The need for action on climate change is urgent and profound. World leaders must act, and must act now to limit global warming to below the 1.5˚C recently outlined as so crucial by the IPCC Special Report. However, this urgency should not overshadow the fact that careless climate action could also have profoundly negative impacts on those communities whose livelihoods, not to mention histories and cultural values, will be transformed by the move to decarbonised economies. While we must transform those communities engaged in the production of harmful greenhouse gases and other pollutants, we cannot blame those communities for the harm that has already been done. Rather, we must work with such communities to design alternative and prosperous futures. 

Mining Industries and the Sustainable Transformation of Towns with Circular Economy and Just Transition

On the 10th of December 2018, Institute for Global Prosperity (IGP) visiting Professor Sandra Piesik coordinated a panel at COP24 in Katowice, Poland, designed precisely to address the issue of 'just transitions' for communities engaged in extractive industries. The panel marked the launch of joint research activities by a consortium from across Europe and Africa including the IGP. The COP24 panel saw a range of contributions from the emerging project partners, covering topics such as the economic diversification of mining communities, the transition to circular mining economies, the uses and re-uses of mining waste, and the regeneration of mining landscapes. Dr Piesik in particular spoke about the successes of the Katowice Special Economic Zone (KSSE) in transforming its mining economy and landscape, supported by contributions from members of the KSSE administration and the mining union. 
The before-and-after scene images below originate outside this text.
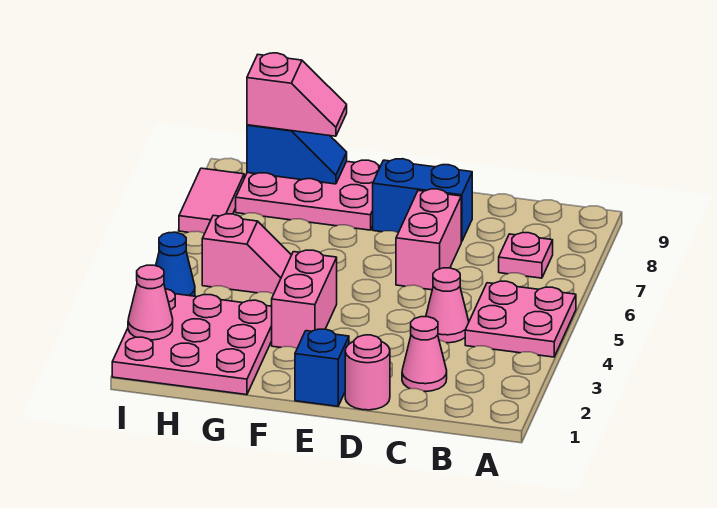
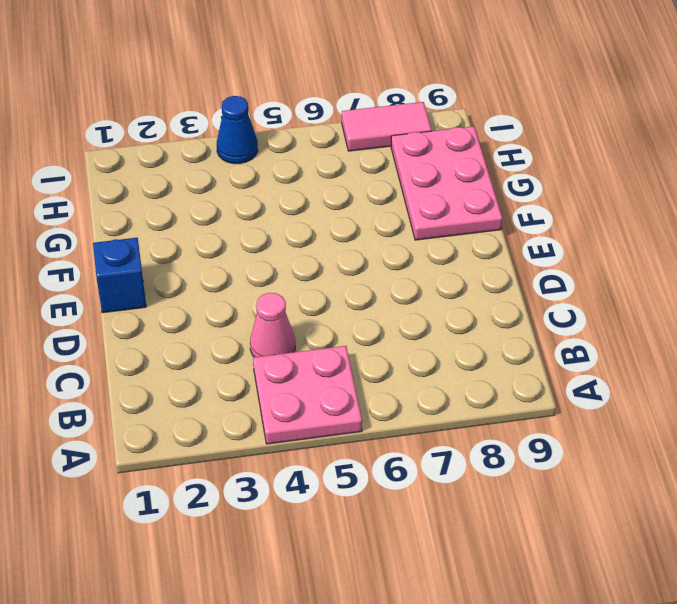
none -> pink plate B7 level 1
none -> pink cone C2 level 1
none -> pink round brick D1 level 1

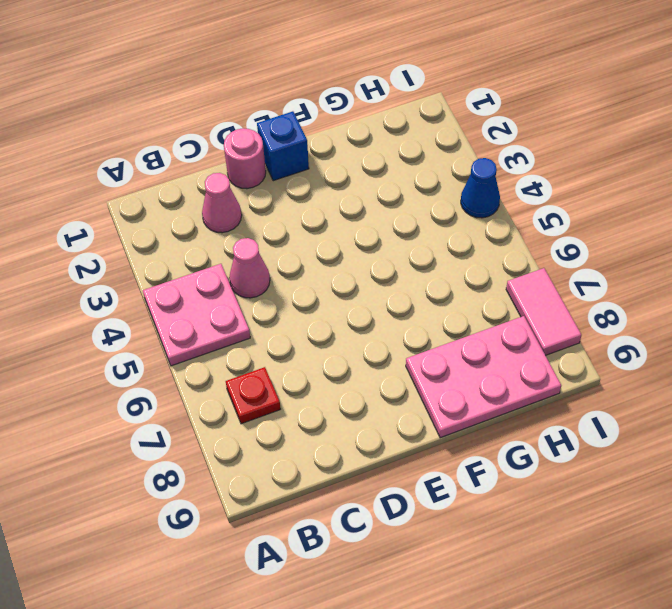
red plate B7 level 1 -> pink plate B7 level 1
none -> pink brick D6:D7 level 1
none -> blue brick D8:E8 level 1
none -> pink brick F3:F4 level 1

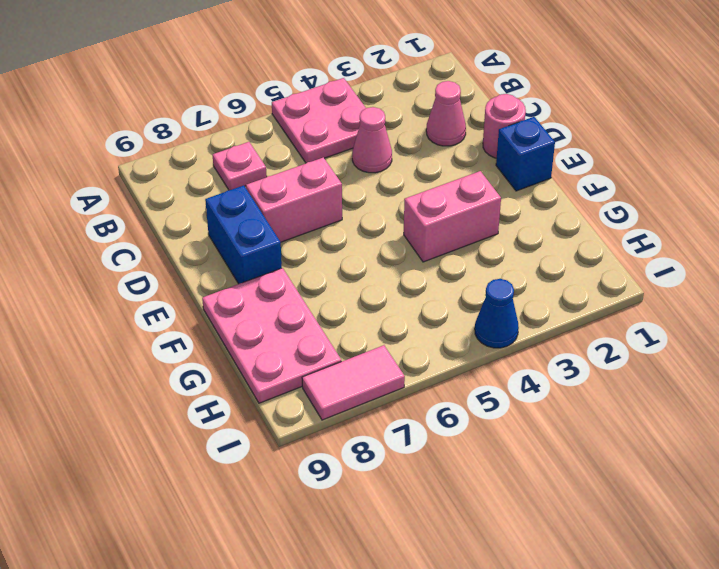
none -> pink plate G1:I3 level 1
none -> pink slope G5:H5 level 1 top H
none -> blue slope G9:H9 level 2 top H

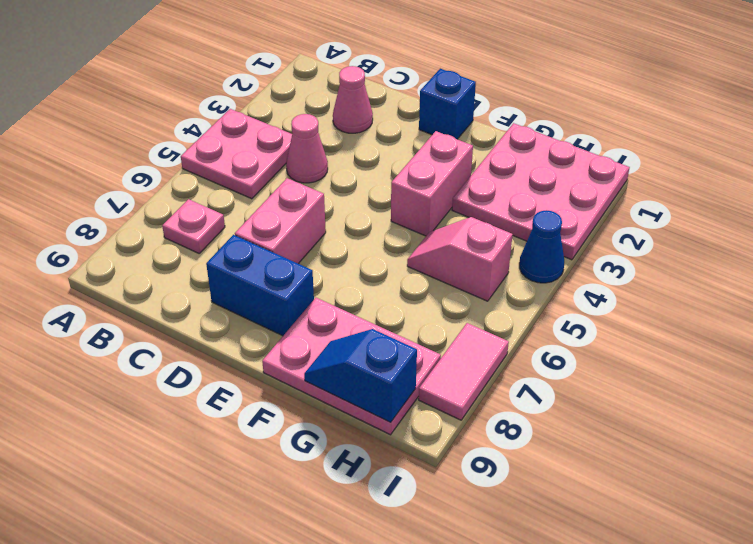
none -> pink round brick D1 level 1
none -> pink cone I2 level 2
none -> pink slope G9:H9 level 3 top H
The IGP 'Pathways to Prosperity: tool kit'

The event also marked an opportunity to develop and present the new 'Pathways to Prosperity: tool kit', designed by an IGP team led by Dr Piesik and in collaboration with designer Lewis Evans. The tool kit asks players to make choices about local prosperity priorities and then to map these choices to the stakeholders and industries that have the potential to deliver them. Using a series of colourful cards, players are then asked to link the choices made to the Sustainable Development Goals allowing them to consider how locally specific ideas and values interact synergistically with global frameworks. The tool kit had already been tested and refined by myself with students on the MSc in Global Prosperity but we were keen to see how the kit worked with a group of researchers and policymakers. Happily the COP24 delegates engaged enthusiastically, debating and discussing the choices they made, and using the kit to consider the local expressions of global challenges.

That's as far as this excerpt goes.